In the wake of the G8 and G20 meetings it was expected that the government would build on the success of those summits by elaborating on its economic mandate during the remainder of the summer. Instead, its ongoing disagreements with some of its agencies has created disharmony within the public service and has undermined the credibility of some of its most important public institutions such as CSIS, the RCMP, Statistics Canada, Foreign Affairs and Veterans Affairs.
While our national government has defined itself in terms of narrow niche issues, the rest of the world continues to find ways to respond to challenges. And while we tend to benchmark our activities by looking at the goings on in the United States, Australia and the Northern European countries, the impact of globalization requires us to train our sights as well on what is happening in many rapidly developing countries.
For example, in case we needed some encouragement to look elsewhere for examples of dynamic countries, earlier this year China overtook Japan as the world’s second largest economy and now has its sights clearly on the U.S. and its number one ranking.
Canada has always ranked well, on the basis of international comparisons, in the quality of its workforce. In general, our admirable position around the world has been the product of an effective and broad based educational system that has made Canada a leading nation in terms of educational attainment at the university and college level. While our historic outcome measures have been impressive, there is now persuasive evidence, from the OECD and elsewhere, that our public spending on university and college education is much lower than in many other countries. In fact, there are at least a dozen countries that spend more money per capita on education than Canada and have faster annual rates of spending growth than ours.
One non-OECD country attracting considerable attention in recent years is India, which has emerged as a major economic force in Asia and has also developed aspirations to be a world economic power in the next few decades. India’s ascendancy as an economic powerhouse is not an accident but the result of concerted government action. For example, in 2006, it launched the National Knowledge Commission, a high level advisory body to the prime minister with the objective of “transforming India into a knowledge society.” In the course of its work, the commission submitted more than 300 recommendations on 27 “focus areas,” many of which are being implemented.
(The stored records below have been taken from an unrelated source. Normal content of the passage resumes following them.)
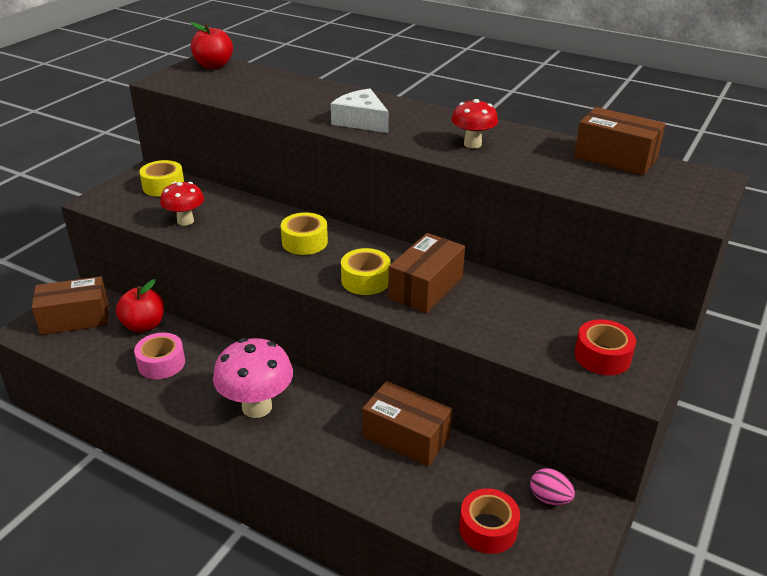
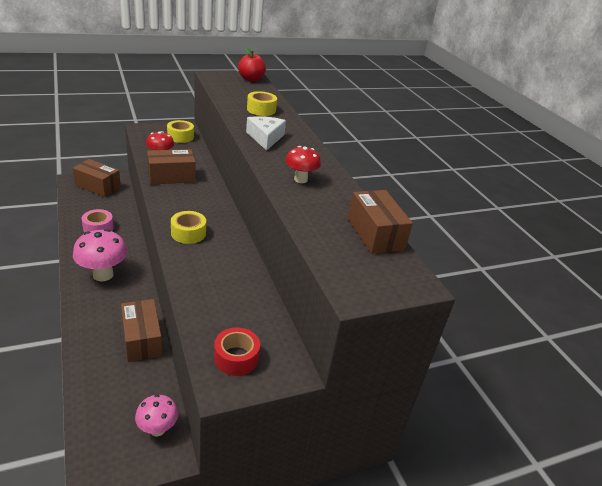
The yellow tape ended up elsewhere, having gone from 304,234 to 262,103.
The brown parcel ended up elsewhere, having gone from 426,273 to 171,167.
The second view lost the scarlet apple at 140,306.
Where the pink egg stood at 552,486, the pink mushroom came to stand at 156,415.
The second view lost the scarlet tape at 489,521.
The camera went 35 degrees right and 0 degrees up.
Unlike most government task force initiatives that lose momentum, such as Canada’s digital economy initiative, the work of the National Knowledge Commission continues with an aggressive implementation plan that shows a high level of commitment that is rarely associated with prime ministerial task forces. It is obvious that the Indian leadership has decided to focus its policy agenda and to concentrate on a few priorities among a large number of urgent needs for this relatively poor country. To give further impetus to the commission’s recommendations, in early August, Prime Minister Singh created two separate councils for higher education and health to accelerate reforms in these sectors. He then appealed to key stakeholders such as state governments, civil society and citizens to contribute their expertise to this effort.
Sustained priority setting on the part of national governments is a feature of many countries today. In the past year, the U.K.’s new coalition government issued a manifesto defining its goals; in Australia, former Prime Minister Rudd completed a plan for the modernization of the public sector after wide public consultations; and President Obama completed an overhaul of the U.S. health care system. The Indian case is another example of strategic planning becoming a crucial element in defining a country’s competitiveness in the face of global competition.
Due to previously implemented policies, Canada is still well placed to be a leader in the knowledge and digital economy and in other sectors as well. However, it should be obvious to all that the current preoccupation of the government with political wedge issues and attacks on the leadership of our public institutions is not the best strategy for keeping the country ahead of others. Canada is paying a significant price for not developing a strategic plan that would improve our international competitiveness in the knowledge economy. The price of inaction is high when other countries are moving forward so quickly.
David Zussman holds the Jarislowsky Chair in Public Sector Management in the Graduate School of Public and International Affairs at the University of Ottawa.